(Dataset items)
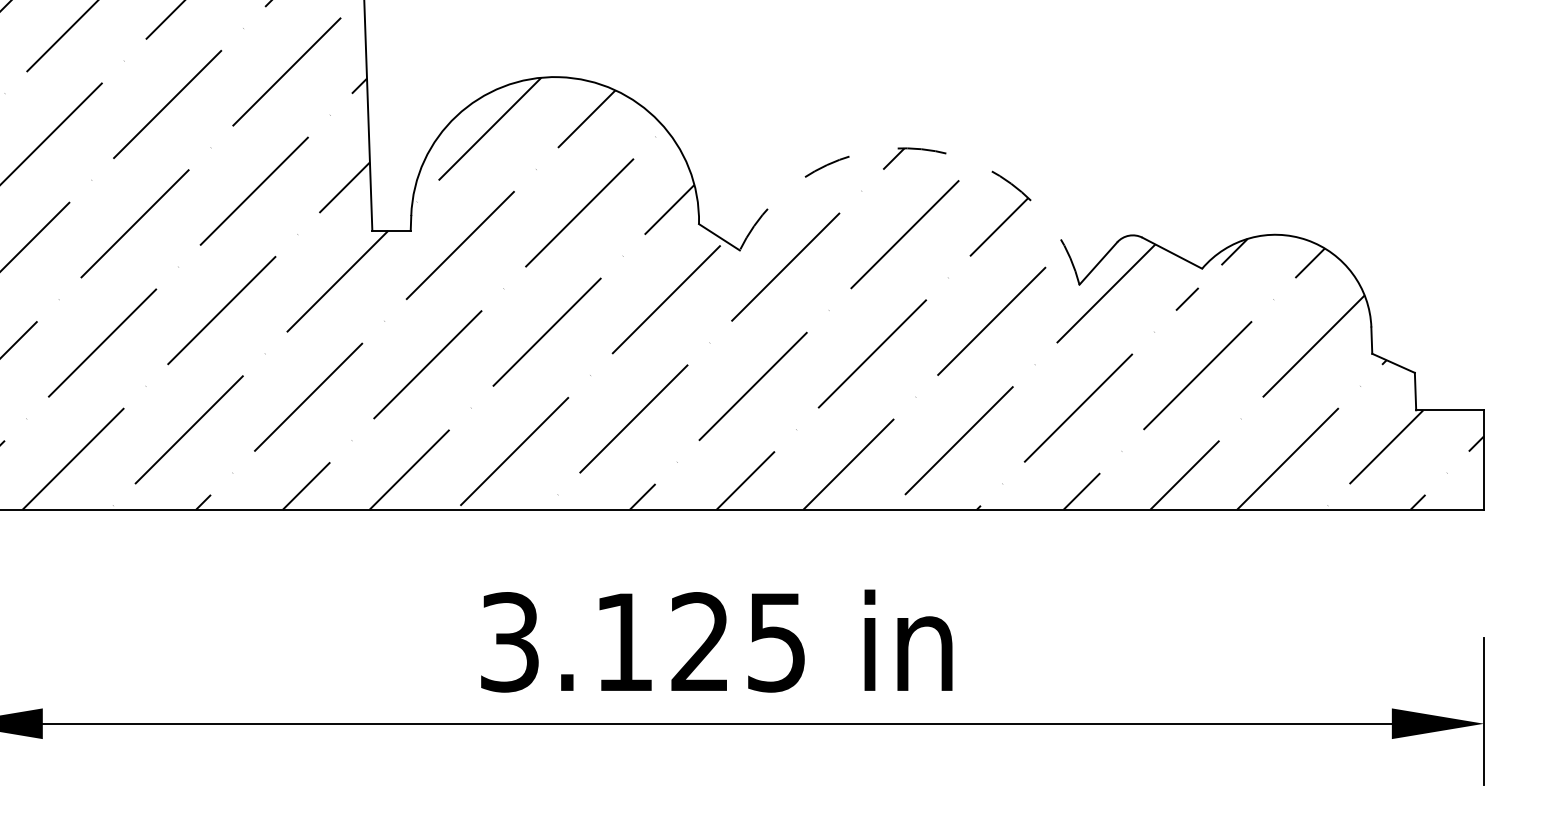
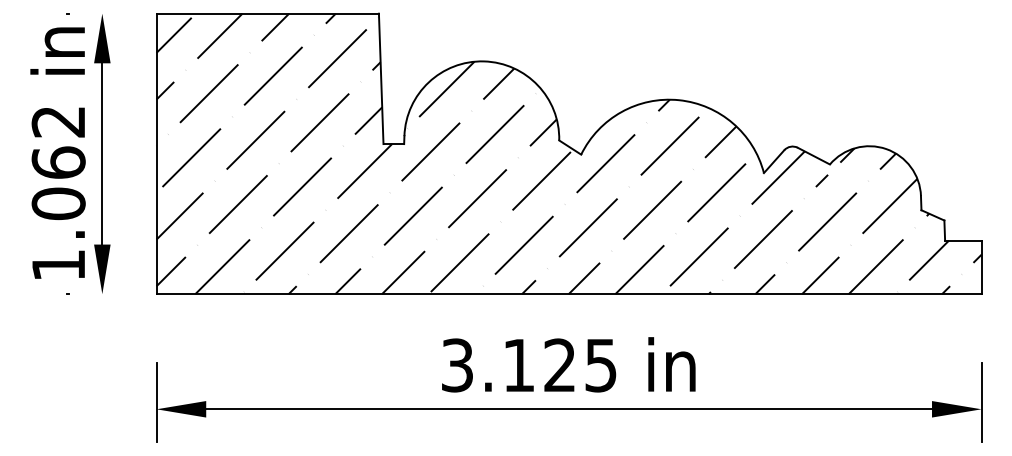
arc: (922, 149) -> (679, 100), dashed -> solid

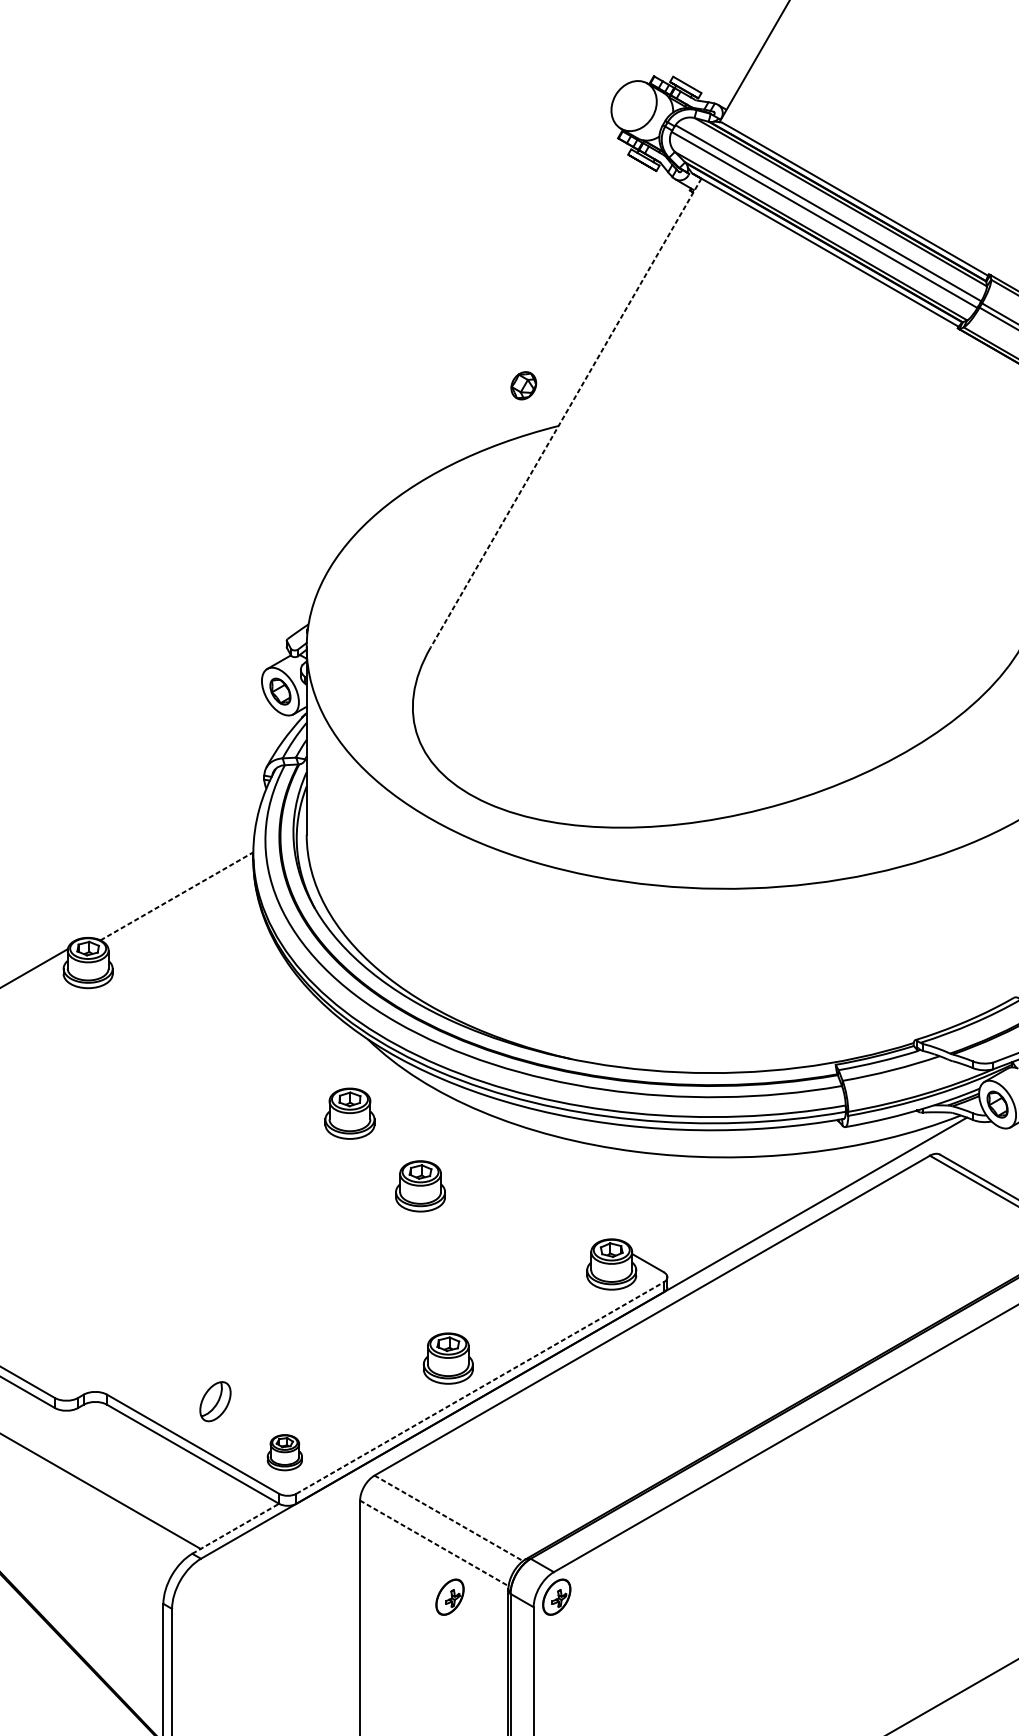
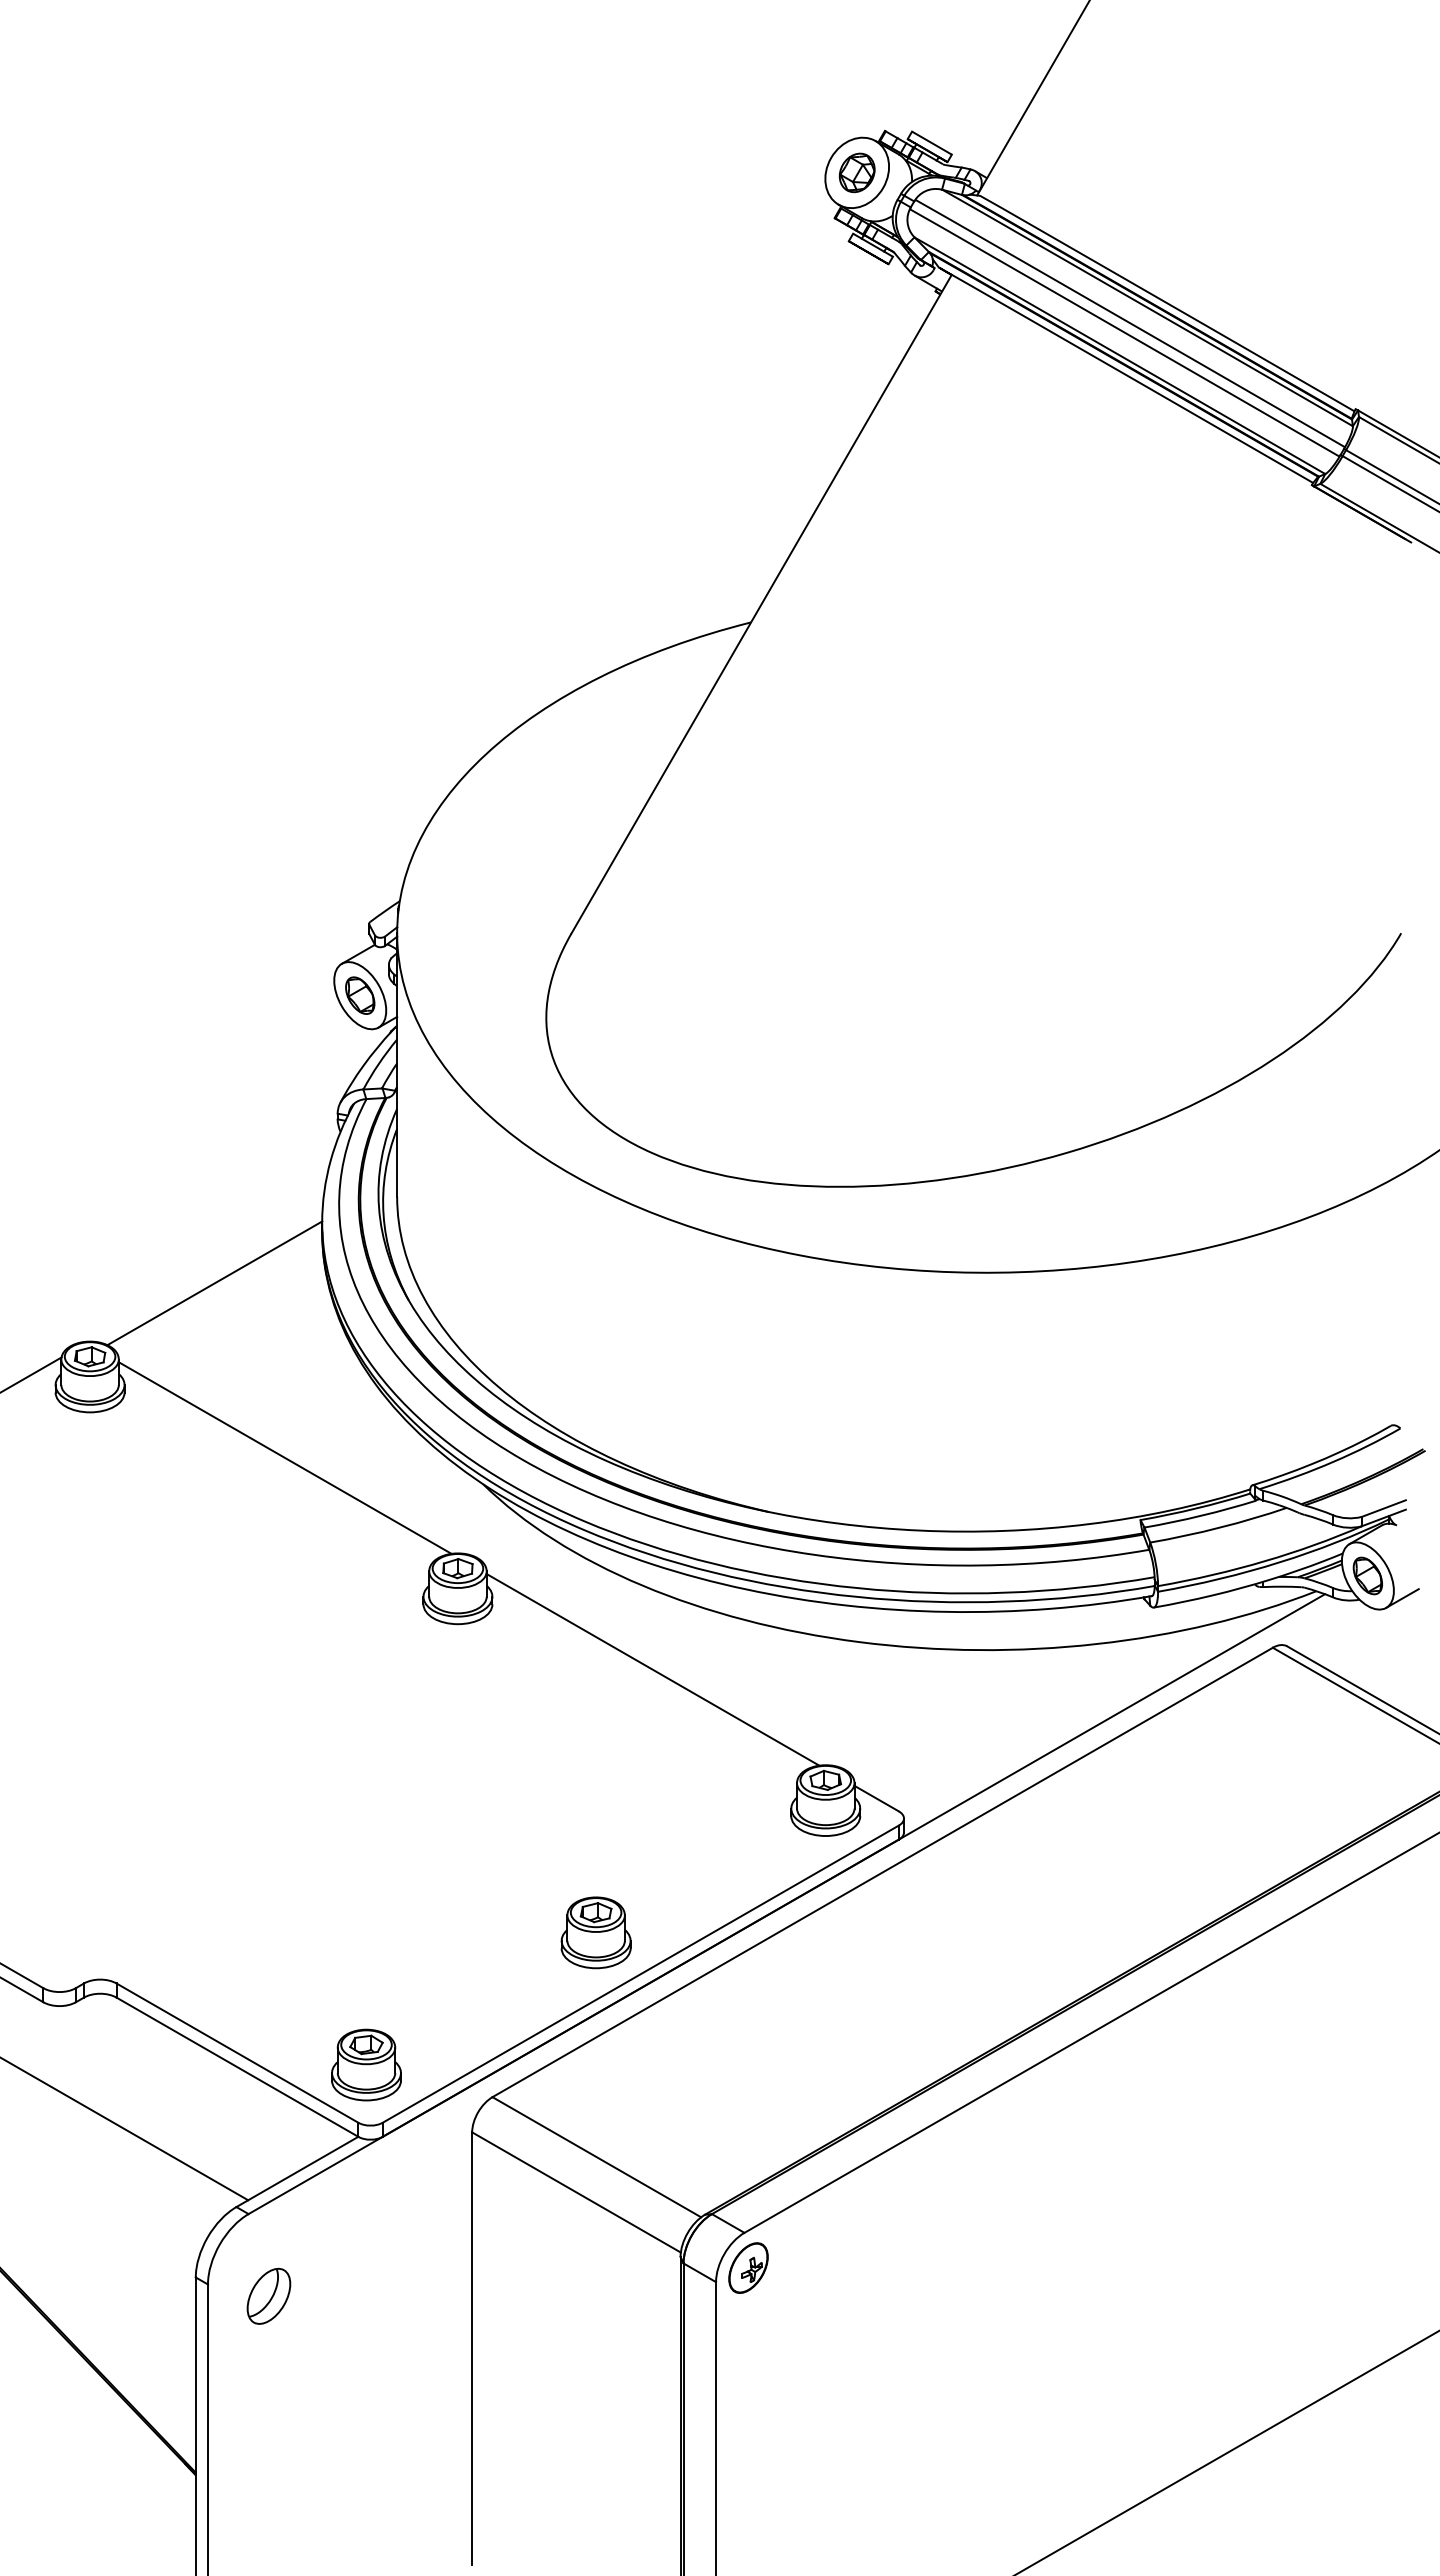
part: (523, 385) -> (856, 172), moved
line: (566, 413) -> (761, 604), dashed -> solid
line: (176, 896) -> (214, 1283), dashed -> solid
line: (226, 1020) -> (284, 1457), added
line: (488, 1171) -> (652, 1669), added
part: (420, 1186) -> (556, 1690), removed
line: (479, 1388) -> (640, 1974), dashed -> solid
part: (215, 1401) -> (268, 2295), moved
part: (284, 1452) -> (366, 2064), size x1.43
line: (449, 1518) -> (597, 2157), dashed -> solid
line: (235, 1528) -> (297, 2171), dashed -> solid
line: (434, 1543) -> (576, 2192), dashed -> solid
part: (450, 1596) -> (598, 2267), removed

# TRY IT
Would you copy each line of the records that contains "removed"?

# WRITTEN ANSWER
part: (420, 1186) -> (556, 1690), removed
part: (450, 1596) -> (598, 2267), removed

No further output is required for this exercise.